Version: | 1.0-2.2 |
Date: | 2021-08-19 |
Title: | Density Estimation via Bayesian Inference Engines |
Maintainer: | Matt P. Wand <matt.wand@uts.edu.au> |
Description: | Bayesian density estimates for univariate continuous random samples are provided using the Bayesian inference engine paradigm. The engine options are: Hamiltonian Monte Carlo, the no U-turn sampler, semiparametric mean field variational Bayes and slice sampling. The methodology is described in Wand and Yu (2020) <doi:10.48550/arXiv.2009.06182>. |
License: | GPL-2 | GPL-3 [expanded from: GPL (≥ 2)] |
LazyData: | true |
Biarch: | true |
Depends: | R (≥ 3.5.0) |
Imports: | MASS, nlme, Rcpp, methods, rstan, rstantools |
LinkingTo: | BH, Rcpp, RcppArmadillo, RcppEigen, RcppParallel, StanHeaders, rstan |
SystemRequirements: | GNU make |
NeedsCompilation: | yes |
Packaged: | 2023-03-30 08:37:26 UTC; andrew |
Author: | Matt P. Wand |
Repository: | CRAN |
Date/Publication: | 2023-03-31 06:43:36 UTC |
Intervals between geyser eruptions
Description
The OldFaithful2011
array has time interval between eruptions (minutes) for all 3,507 eruptions of the Old Faithful Geyser (Yellowstone National Park, U.S.A.) in the year 2011.
Usage
data(OldFaithful2011)
Format
Each entry of the array is the time interval in minutes between each geyser eruption in chronological order.
Source
The Geyser Observation and Study Association (www.geyserstudy.org).
Examples
library(densEstBayes) ; data(OldFaithful2011)
hist(OldFaithful2011,breaks = 25,col = "gold",
xlab = "time interval between geyser eruptions (minutes)")
dest <- densEstBayes(OldFaithful2011,method="SMFVB")
plot(dest,xlab = "time interval between geyser eruptions (minutes)")
rug(OldFaithful2011,col = "dodgerblue",quiet = TRUE)
Check Markov chain Monte Carlo samples
Description
Facilitates a graphical check of the Markov chain Monte Carlo samples ("chains") corresponding to vertical slices of the log-density function estimate at five representative abscissa values.
Usage
checkChains(fitObject,locations = "equally-spaced")
Arguments
fitObject |
|
locations |
Character string that specifies the locations of the vertical slices for the chains to be displayed.
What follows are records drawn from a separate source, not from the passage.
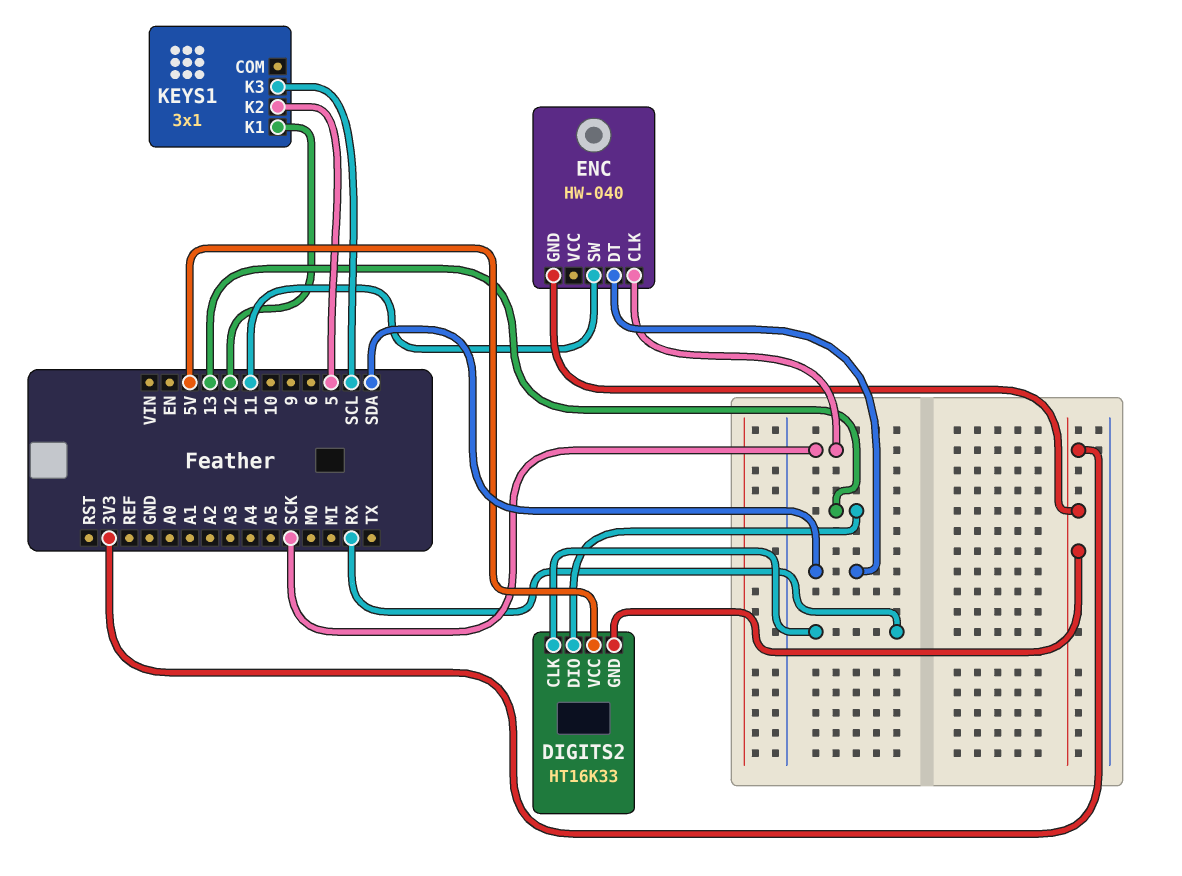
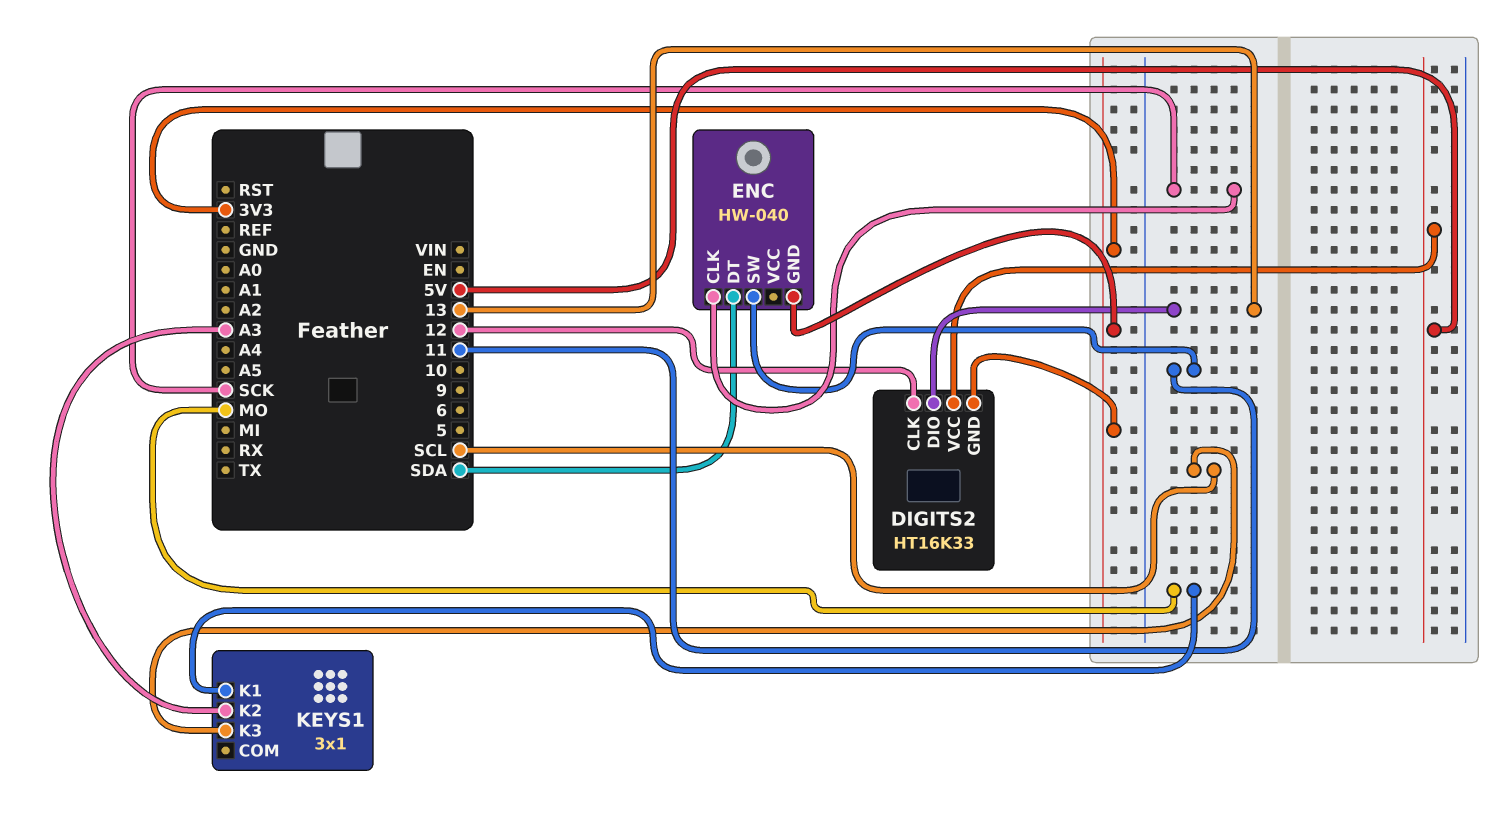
DIGITS2 pin CLK: RX -> 12
KEYS1 pin K1: 12 -> MO
KEYS1 pin K2: 5 -> A3

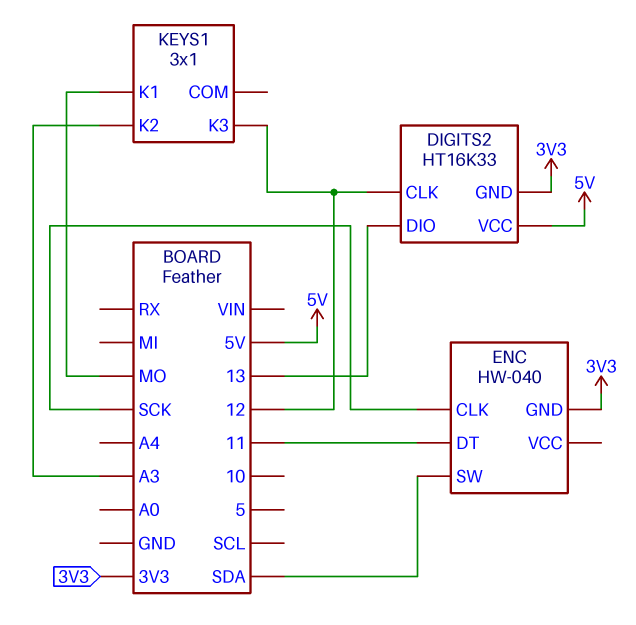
ENC pin DT: SDA -> 11
ENC pin SW: 11 -> SDA
KEYS1 pin K3: SCL -> 12

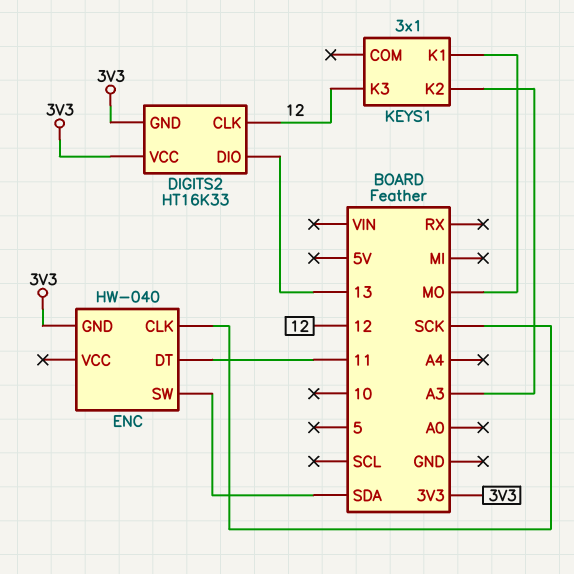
DIGITS2 pin VCC: 5V -> 3V3

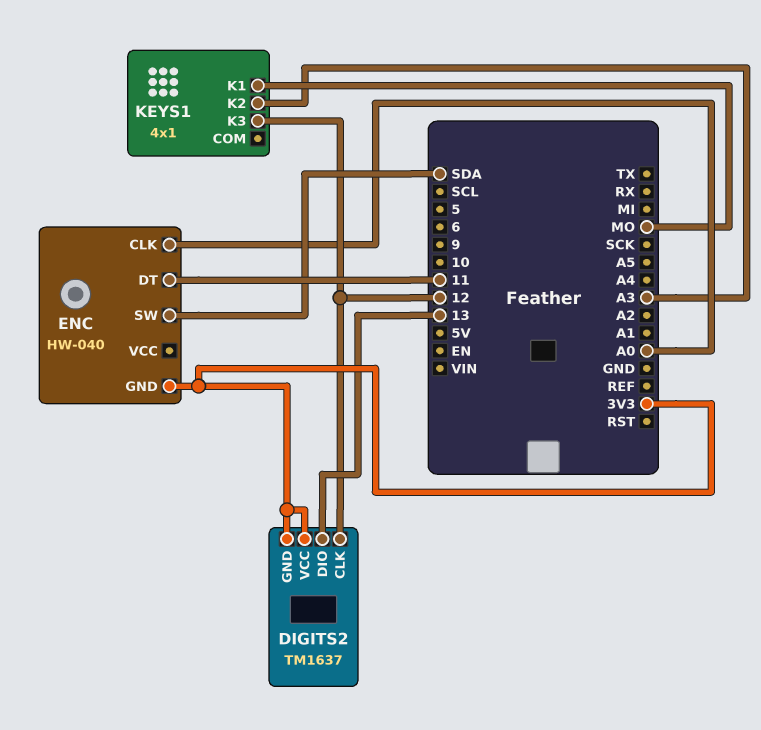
DIGITS2: HT16K33 -> TM1637
ENC pin CLK: SCK -> A0
KEYS1: 3x1 -> 4x1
The
options are: |
Details
A graphic is produced that summarises the Markov chain Monte Carlo samples ("chains") corresponding to vertical slices of the log-density function estimate at five representative abscissae. If the location is specified to be "equally-spaced" and the range.x array of the density estimate is the interval [a,b] then the abscissae are a + j(b-a)/6 for j=1,2,3,4,5. If the location is specified to be "hexiles" then the abscissae are the sample hexiles of the data. The columns of the graphic are the following summaries of each chain: (1) trace (time series) plot, (2) lag-1 plot in which each chain value is plotted against its previous value and (3) sample autocorrelation function plot as produced by the R function acf().
Author(s)
Matt P. Wand matt.wand@uts.edu.au
Examples
library(densEstBayes) ; data(OldFaithful2011)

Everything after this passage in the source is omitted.